Ford claimed that her posts were distorted but never clarified how. She also dropped out as not to be a distraction. Kenney condemned the former candidates’ comments.

Prior to both Ford and Kiryakos, the party had to kick out Adam Strashok, after a Ricochet investigation found he was involved with an online store that glorified the white-ruled state of Rhodesia and flirted with alt-right ideologies. While Strashok wasn’t a candidate the young man did run the call centre for Kenney’s UCP leadership campaign. Before Strashok was kicked out, the party booted Lance Coulter, a man running for a nomination in Edmonton, who invited the anti-Islamic street patrol group the Soldiers of Odin to a UCP pub night. Other candidates running for nominations were also kicked out after targeting Islam. One stated Muslims were “fools who are really worshipping Satan,” and another shared a meme calling the prophet Mohammed a pedophile.

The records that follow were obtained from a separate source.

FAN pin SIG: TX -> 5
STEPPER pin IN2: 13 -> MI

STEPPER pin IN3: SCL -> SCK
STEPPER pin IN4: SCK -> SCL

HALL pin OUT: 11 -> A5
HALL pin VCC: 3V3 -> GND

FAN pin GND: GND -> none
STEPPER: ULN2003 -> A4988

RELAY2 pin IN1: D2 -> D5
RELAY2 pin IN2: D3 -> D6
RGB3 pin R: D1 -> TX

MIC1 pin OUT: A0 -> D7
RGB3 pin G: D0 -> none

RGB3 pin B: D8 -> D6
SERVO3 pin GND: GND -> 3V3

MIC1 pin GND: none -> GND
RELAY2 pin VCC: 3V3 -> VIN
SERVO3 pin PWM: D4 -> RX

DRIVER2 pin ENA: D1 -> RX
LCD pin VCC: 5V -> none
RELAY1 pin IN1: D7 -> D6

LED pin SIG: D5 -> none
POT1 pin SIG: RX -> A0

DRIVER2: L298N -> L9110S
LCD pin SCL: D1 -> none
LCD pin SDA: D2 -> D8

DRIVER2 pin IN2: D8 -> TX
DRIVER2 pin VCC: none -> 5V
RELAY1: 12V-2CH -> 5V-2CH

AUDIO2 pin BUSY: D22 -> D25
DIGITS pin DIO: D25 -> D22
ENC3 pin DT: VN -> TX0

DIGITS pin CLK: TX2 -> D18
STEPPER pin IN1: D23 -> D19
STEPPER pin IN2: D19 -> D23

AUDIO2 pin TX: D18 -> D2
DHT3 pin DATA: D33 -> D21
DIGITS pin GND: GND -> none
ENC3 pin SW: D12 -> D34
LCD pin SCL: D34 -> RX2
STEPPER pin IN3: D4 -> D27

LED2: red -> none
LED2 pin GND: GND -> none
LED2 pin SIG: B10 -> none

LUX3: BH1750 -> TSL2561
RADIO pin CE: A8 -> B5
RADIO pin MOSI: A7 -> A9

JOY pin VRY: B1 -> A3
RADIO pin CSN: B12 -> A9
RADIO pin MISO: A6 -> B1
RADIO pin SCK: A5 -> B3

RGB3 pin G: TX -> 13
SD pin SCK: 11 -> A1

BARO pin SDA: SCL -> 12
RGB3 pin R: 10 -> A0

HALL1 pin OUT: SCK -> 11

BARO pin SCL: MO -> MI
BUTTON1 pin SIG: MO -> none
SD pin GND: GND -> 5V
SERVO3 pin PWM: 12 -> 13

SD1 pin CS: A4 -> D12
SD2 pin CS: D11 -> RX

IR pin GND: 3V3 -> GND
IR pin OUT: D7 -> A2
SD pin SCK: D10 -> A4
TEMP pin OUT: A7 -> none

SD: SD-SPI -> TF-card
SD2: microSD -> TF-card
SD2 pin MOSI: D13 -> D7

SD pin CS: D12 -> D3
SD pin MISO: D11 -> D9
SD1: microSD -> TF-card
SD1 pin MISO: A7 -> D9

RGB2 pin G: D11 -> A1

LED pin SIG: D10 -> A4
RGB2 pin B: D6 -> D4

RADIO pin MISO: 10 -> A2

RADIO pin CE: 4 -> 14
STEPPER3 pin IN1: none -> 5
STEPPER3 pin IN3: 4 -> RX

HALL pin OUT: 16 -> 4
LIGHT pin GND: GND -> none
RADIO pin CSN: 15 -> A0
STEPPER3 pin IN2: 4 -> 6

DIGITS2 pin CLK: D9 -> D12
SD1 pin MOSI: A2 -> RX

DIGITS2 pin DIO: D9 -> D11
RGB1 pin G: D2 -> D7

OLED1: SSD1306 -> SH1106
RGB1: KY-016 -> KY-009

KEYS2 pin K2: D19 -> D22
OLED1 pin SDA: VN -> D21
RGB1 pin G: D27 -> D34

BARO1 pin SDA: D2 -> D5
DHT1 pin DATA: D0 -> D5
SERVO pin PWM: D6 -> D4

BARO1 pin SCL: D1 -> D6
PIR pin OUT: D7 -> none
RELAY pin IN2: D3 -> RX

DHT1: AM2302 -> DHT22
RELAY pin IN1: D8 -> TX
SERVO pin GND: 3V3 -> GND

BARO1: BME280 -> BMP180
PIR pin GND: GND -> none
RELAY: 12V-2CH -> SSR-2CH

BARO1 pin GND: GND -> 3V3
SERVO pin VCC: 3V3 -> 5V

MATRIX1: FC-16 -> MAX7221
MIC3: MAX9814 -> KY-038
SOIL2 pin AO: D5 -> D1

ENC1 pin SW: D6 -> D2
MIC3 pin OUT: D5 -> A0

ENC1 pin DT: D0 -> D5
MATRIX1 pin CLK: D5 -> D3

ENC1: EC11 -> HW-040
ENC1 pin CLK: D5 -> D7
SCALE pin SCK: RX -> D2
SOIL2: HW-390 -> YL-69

Other UCP candidates, while not stepping down, are also in hot water after, you guessed it, their old statements came to light. One, the replacement candidate in Ford’s riding, gave a speech while he was a minister saying that women should “submit to your husbands” and that men were more “cerebral.” Another, a candidate in Edmonton, once shared a meme that stated, “Dear wife, if you want to bring out the best in your husband, give him these two things: respect and sex (in that order)”—the candidate stated that this was a joke in poor taste.

Kenney and the UCP party have not yet commented on Kiryakos’ resignation at the time of publication.